Section 1-Registrant’s Business and Operations

 

Item 1.01 Entry into a Material Definitive Agreement.

On April 28, 2015, the Company entered into Securities Purchase Agreement (the ”Agreement”) with Coco Partners, LLC, a Delaware limited liability company (“Coco Partners”), for the sale of up to 15,250,000 shares of the Company’s common stock and a Warrant to purchase up to 5,900,000 shares of the Company’s common stock for the purchase price of $6,100,000. The $6,100,000 is payable as follows: (a) $3,050,000 for 7,625,000 shares upon closing and (b) at the option of Coco Partners, Coco Partners can purchase up to an additional 7,625,000 shares for $3,050,000 on or before June 30, 2015. The Warrant to purchase up to 5,900,000 shares expires on April 1, 2020 and is exercisable as follows: (a) 5,000,000 shares at $0.60 per share, (b) 500,000 shares at $1.00 per share and (c) 400,000 shares at $1.25 per share. Subject to the completion of the usual terms and conditions by the parties, the closing is scheduled for May 6, 2015.

 

Upon the closing, and assuming all of the shares of common stock are purchased, Coco Partners will own approximately

86.7% of the outstanding common stock of the Company.

 

In accordance with the Agreement and as a closing condition, the Company will issue 317,392 shares of Common Stock and pay $250,000 in cash to Brooktide, LLC, a limited liability company, principally owned by Mr. Farar, the president and a director and principal shareholder of the Company. The shares and money to be paid to Brooktide, LLC is in full satisfaction of outstanding debt of $446,060 owed by the Company to Brooktide, LLC.

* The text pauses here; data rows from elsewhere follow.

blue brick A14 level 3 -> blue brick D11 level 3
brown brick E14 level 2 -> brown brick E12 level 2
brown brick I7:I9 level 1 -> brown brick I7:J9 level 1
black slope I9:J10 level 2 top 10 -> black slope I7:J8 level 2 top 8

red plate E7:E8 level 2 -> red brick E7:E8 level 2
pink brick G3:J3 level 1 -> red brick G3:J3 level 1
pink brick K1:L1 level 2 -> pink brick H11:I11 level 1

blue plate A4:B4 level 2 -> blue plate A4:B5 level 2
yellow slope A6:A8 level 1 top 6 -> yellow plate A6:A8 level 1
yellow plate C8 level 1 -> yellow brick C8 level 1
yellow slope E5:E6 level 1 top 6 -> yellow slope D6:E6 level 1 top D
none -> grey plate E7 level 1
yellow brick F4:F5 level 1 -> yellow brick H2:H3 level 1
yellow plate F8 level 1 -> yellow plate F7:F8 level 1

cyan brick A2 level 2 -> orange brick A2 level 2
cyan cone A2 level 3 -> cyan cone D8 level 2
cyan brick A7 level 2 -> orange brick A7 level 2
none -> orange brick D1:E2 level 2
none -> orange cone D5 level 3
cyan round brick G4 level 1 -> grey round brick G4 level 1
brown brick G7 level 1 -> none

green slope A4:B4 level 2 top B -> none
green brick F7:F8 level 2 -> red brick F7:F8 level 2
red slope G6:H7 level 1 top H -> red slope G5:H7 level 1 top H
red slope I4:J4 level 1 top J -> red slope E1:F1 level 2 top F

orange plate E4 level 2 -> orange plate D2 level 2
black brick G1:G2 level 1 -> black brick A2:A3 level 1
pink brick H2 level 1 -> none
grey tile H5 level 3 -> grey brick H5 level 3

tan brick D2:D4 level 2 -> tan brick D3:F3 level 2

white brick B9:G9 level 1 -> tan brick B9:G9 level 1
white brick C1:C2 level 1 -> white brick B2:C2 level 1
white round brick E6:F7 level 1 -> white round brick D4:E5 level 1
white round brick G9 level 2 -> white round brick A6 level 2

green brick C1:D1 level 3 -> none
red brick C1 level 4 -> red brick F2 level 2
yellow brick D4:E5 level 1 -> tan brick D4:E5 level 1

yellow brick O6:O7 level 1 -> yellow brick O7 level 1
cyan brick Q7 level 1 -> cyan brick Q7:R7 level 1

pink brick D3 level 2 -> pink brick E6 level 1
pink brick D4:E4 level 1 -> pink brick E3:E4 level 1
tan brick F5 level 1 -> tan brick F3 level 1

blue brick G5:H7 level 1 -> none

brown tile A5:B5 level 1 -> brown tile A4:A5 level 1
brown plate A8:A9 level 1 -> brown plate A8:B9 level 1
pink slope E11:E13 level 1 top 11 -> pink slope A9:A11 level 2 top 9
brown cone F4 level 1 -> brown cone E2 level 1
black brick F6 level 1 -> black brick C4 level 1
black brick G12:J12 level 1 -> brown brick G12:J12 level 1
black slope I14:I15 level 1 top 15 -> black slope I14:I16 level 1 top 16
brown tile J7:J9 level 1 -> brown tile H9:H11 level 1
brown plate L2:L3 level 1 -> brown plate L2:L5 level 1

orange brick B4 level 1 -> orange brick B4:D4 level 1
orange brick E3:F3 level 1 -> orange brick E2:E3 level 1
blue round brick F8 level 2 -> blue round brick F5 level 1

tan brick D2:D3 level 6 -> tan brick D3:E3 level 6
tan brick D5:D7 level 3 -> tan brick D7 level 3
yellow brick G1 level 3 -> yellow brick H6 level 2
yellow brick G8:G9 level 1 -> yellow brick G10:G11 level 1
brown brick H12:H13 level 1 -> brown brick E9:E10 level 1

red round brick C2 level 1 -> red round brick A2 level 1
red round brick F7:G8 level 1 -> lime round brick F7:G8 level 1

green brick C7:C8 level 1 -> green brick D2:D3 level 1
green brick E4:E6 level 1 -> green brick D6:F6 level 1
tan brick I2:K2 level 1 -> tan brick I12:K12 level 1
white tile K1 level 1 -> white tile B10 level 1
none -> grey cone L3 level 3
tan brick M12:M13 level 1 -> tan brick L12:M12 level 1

In accordance with the Agreement, upon the closing, Mr. Farar will resign as President and Chief Financial Officer and Mr. Saderup will resign as Secretary and as a director and Mr. Robert Wallace, President of Coco Partners, will be appointed a director and President, Chief Financial Officer and Secretary of the Company. Messrs. Farar and Dorff will remain directors of the Company together with Mr. Wallace.

 

The foregoing description of the Agreement does not purport to be complete and is qualified in its entirety by reference to the full text of the Agreement, which is filed as Exhibit 10.1 to this Current Report on Form 8-K and is incorporated herein by reference.

 

 

Item 9.01 Financial Statements and Exhibits

 

The exhibits listed in the following Exhibit Index are filed as part of this Current Report on Form 8-K.

 

Exhibit No.   Description
10.1   Securities Purchase Agreement dated as of April 28, 2015 between the Registrant and Coco Partners, LLC.
     

 


 
 

 

 

 

 

 

Signature(s)

 

Pursuant to the Requirements of the Securities Exchange Act of 1934, the Registrant has duly caused this Report to be signed on its behalf by the Undersigned hereunto duly authorized.

 

 

Rokwader, Inc. 

 

Date: May 4, 2015 By: /s/ Yale Farar
   

     Yale Farar

     President

 

 

 

 

 

 

 

 

 

 

 

 

 

 

 

 

 

 

 

 

 

 

 

 

 

 

 

 

 

  

 

 

 

  


 
 

 

 

 

 

 

Exhibit Index

 

Exhibit No.   Description

 

10.1   Securities Purchase Agreement dated April 28, 2015 between the Registrant and Coco Partners, LLC.